RMC
Police-Justice

La guerre contre le narcotrafic peut-elle être gagnée? "Il faut changer de méthode" pour le procureur de Marseille

placeholder video
Un rapport confidentiel de l'Office antistupéfiants, paru fin juillet, tire la sonnette d'alarme sur le trafic de drogue, un phénomène difficile à endiguer pour les forces de l'ordre et la justice. Et ce, partout en France.

Un phénomène voué à perdurer? La France serait l'un des pays européens les plus consommateurs de drogue et particulièrement de cocaïne, rapporte l'Ofast, l'Office antistupéfiants. Mais pour mener à une explosion de la consommation, les réseaux criminels ont dû se renforcer, accompagnés d'un regain de violence.

L'an dernier, 367 assassinats ou tentatives d'assassinats liées au trafic de stupéfiants ont été enegistrées, avec des méthodes particulièrement violentes devenues extrêmes, évoque l'Ofast.

À Marseille, historiquement connue pour être en proie au narcotrafic, le procureur de la République Nicolas Bessone se félicite ce mardi 5 août sur RMC de la baisse des meurtres liés à la drogue. Si le magistrat ne réfute pas le potentiel lien des récents meurtres dans la citée phocéenne avec du trafic, ce dernier évoque une baisse des "narchomicides".

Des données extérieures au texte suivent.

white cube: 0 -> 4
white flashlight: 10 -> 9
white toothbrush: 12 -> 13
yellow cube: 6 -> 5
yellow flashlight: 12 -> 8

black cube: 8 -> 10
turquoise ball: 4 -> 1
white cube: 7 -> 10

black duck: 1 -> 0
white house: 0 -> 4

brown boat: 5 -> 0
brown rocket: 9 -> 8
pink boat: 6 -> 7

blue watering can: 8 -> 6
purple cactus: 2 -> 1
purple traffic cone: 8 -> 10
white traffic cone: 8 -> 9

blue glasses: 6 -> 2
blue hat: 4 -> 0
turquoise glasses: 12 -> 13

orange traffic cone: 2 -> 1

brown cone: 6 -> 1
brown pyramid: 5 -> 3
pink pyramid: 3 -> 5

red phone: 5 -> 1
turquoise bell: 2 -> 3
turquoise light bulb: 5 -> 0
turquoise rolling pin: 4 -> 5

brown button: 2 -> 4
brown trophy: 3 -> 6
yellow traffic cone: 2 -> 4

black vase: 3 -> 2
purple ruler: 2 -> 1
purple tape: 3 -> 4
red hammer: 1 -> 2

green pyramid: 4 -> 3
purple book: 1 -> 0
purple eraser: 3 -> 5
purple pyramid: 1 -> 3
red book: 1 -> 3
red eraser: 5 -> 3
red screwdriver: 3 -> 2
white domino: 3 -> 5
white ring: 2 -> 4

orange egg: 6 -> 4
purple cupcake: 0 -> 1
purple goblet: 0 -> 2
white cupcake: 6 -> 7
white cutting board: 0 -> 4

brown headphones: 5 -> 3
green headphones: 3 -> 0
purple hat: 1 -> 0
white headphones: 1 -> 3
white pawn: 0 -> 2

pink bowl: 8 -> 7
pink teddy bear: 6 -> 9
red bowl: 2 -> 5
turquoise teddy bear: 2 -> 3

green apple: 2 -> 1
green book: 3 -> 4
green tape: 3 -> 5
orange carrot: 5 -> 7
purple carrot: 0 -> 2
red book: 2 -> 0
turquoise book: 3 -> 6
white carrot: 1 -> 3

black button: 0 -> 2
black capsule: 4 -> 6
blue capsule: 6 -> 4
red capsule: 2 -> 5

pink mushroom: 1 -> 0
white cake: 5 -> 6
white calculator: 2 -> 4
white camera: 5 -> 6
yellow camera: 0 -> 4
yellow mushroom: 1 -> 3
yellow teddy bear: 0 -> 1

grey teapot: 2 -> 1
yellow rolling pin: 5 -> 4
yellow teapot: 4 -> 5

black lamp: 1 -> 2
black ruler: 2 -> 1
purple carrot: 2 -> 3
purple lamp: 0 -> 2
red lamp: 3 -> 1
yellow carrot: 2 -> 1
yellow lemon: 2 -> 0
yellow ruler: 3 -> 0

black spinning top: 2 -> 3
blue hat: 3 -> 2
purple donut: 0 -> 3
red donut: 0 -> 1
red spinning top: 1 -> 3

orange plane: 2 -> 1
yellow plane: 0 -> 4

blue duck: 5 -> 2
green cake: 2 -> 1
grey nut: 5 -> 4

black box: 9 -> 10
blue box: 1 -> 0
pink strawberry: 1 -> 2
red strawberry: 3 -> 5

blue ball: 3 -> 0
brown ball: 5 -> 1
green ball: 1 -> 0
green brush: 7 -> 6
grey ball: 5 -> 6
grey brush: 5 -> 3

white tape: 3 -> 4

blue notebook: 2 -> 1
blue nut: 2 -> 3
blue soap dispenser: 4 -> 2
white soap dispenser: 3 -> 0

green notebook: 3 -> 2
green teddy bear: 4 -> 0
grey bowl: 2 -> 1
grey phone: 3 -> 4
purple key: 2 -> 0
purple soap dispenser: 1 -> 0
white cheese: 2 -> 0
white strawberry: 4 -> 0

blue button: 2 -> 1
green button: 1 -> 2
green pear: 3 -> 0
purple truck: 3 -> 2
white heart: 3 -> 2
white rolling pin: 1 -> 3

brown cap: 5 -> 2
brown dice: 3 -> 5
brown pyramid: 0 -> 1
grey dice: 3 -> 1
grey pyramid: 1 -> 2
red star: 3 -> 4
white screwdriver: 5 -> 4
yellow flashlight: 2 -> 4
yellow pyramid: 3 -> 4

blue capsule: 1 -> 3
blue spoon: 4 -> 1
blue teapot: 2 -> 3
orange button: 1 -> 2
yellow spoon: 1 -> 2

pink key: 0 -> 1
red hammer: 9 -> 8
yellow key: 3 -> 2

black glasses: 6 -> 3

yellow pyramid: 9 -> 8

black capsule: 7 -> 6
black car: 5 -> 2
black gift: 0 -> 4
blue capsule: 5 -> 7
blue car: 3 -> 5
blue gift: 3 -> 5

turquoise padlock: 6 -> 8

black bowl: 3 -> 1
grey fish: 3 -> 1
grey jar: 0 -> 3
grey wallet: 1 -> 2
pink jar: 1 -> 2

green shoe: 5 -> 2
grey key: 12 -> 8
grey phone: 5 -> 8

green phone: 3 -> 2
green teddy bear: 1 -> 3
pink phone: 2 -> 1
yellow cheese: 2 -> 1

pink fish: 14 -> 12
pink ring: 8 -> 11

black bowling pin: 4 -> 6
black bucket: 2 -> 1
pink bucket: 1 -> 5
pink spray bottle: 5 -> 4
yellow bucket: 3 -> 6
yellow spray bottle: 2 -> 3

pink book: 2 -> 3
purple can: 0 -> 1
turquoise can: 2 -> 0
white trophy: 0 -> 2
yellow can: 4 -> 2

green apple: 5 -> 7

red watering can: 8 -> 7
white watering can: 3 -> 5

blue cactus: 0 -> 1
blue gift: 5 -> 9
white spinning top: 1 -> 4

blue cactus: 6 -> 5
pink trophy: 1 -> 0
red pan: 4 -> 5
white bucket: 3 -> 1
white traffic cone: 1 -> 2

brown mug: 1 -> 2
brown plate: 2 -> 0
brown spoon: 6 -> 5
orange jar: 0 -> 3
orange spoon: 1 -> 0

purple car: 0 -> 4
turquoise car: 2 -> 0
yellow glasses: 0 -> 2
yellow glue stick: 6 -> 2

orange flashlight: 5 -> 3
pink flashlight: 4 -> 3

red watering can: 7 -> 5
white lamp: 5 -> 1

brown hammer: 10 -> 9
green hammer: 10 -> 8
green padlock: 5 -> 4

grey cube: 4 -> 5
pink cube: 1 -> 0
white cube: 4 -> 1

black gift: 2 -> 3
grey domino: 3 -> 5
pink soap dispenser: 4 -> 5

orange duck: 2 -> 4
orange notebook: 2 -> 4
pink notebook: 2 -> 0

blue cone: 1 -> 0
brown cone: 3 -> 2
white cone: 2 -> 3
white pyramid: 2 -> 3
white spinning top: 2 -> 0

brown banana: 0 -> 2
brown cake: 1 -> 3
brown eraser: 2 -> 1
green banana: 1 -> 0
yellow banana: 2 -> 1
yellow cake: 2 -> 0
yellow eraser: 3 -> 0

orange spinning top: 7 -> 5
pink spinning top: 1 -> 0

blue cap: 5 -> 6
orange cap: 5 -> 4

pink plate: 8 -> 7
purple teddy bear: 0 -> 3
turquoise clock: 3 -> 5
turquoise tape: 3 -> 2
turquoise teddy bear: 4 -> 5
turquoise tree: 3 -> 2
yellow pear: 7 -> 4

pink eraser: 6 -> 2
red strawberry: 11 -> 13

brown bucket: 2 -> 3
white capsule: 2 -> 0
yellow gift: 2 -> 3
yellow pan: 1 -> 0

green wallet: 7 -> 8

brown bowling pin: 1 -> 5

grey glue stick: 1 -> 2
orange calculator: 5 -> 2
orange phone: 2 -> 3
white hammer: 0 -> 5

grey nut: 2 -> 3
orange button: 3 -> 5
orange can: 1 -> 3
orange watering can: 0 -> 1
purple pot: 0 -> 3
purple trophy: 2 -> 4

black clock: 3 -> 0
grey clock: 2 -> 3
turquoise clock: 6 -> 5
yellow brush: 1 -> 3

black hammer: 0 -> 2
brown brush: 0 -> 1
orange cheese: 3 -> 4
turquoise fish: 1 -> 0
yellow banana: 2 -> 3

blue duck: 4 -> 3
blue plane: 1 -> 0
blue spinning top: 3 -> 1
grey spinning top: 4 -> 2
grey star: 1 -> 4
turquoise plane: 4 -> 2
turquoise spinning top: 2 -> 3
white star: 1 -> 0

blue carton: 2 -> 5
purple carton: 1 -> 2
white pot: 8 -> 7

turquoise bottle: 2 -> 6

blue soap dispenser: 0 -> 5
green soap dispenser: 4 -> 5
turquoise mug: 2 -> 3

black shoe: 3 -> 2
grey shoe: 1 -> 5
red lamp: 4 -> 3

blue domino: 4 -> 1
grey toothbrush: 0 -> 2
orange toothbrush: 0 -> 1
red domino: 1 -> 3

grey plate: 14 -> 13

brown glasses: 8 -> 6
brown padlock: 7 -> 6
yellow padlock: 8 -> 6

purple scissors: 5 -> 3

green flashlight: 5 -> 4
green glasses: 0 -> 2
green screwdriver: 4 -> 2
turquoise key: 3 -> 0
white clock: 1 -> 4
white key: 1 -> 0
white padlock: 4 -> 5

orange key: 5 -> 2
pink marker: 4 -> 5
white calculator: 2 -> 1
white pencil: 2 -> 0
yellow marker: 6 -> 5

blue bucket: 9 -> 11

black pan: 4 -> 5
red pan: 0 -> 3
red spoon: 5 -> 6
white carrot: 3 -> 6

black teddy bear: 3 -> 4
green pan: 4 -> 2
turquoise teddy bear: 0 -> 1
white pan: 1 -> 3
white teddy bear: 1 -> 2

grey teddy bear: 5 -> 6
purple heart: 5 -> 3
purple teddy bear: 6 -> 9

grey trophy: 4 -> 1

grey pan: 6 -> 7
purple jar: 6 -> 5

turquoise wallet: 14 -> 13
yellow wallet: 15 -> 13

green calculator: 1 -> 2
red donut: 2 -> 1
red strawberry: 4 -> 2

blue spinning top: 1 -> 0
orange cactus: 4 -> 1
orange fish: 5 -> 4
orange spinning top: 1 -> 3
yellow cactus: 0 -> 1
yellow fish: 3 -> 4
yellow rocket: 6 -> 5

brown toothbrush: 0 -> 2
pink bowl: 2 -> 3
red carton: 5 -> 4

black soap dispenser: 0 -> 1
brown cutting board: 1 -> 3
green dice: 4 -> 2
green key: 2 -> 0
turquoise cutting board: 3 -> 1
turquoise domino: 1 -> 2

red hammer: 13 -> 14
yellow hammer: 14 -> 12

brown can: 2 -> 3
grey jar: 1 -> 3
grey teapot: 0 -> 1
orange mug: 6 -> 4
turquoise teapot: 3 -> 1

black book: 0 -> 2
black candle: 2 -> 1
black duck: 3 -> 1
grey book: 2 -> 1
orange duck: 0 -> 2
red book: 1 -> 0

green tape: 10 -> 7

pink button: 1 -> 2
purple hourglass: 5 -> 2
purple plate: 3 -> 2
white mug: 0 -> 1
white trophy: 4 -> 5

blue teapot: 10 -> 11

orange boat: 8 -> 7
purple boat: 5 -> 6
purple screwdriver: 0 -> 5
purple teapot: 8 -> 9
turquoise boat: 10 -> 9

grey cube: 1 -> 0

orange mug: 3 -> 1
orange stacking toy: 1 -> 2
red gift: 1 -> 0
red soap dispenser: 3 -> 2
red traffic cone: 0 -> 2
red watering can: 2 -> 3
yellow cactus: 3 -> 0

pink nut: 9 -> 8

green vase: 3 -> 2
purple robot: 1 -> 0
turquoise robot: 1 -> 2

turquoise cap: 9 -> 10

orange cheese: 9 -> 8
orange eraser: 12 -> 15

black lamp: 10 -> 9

"Nous sommes à neuf morts depuis le début de l'année et sur une projection de 16 homicides d'ici à la fin de l'année, contre 49 en 2023, une année particulièrement sanglante", note Nicolas Bessone.
L'interview RMC : Nicolas Bessone - 05/08
L'interview RMC : Nicolas Bessone - 05/08
12:09

L'ensemble du territoire touché

Ce qui ressort également du rapport de l'Ofast c'est que les grandes villes ne sont désormais plus seules à subir ces dérives liées au trafic. L'organisme évoque même une menace existentielle à l'échelle de la France dans son rapport, notant qu'aucune région n'est épargnée et parle même de "tsunami blanc". Invités à réagir, les auditeurs de RMC ont pris la parole sur le sujet.

L'un d'eux, Hugo, 37 ans, habitant de Clermont-Ferrand depuis sa naissance, évoque la transformation de sa ville "autrefois douce et paisible" en "trafic, règlements de comptes et municipalité inexistante" en seulement dix ans.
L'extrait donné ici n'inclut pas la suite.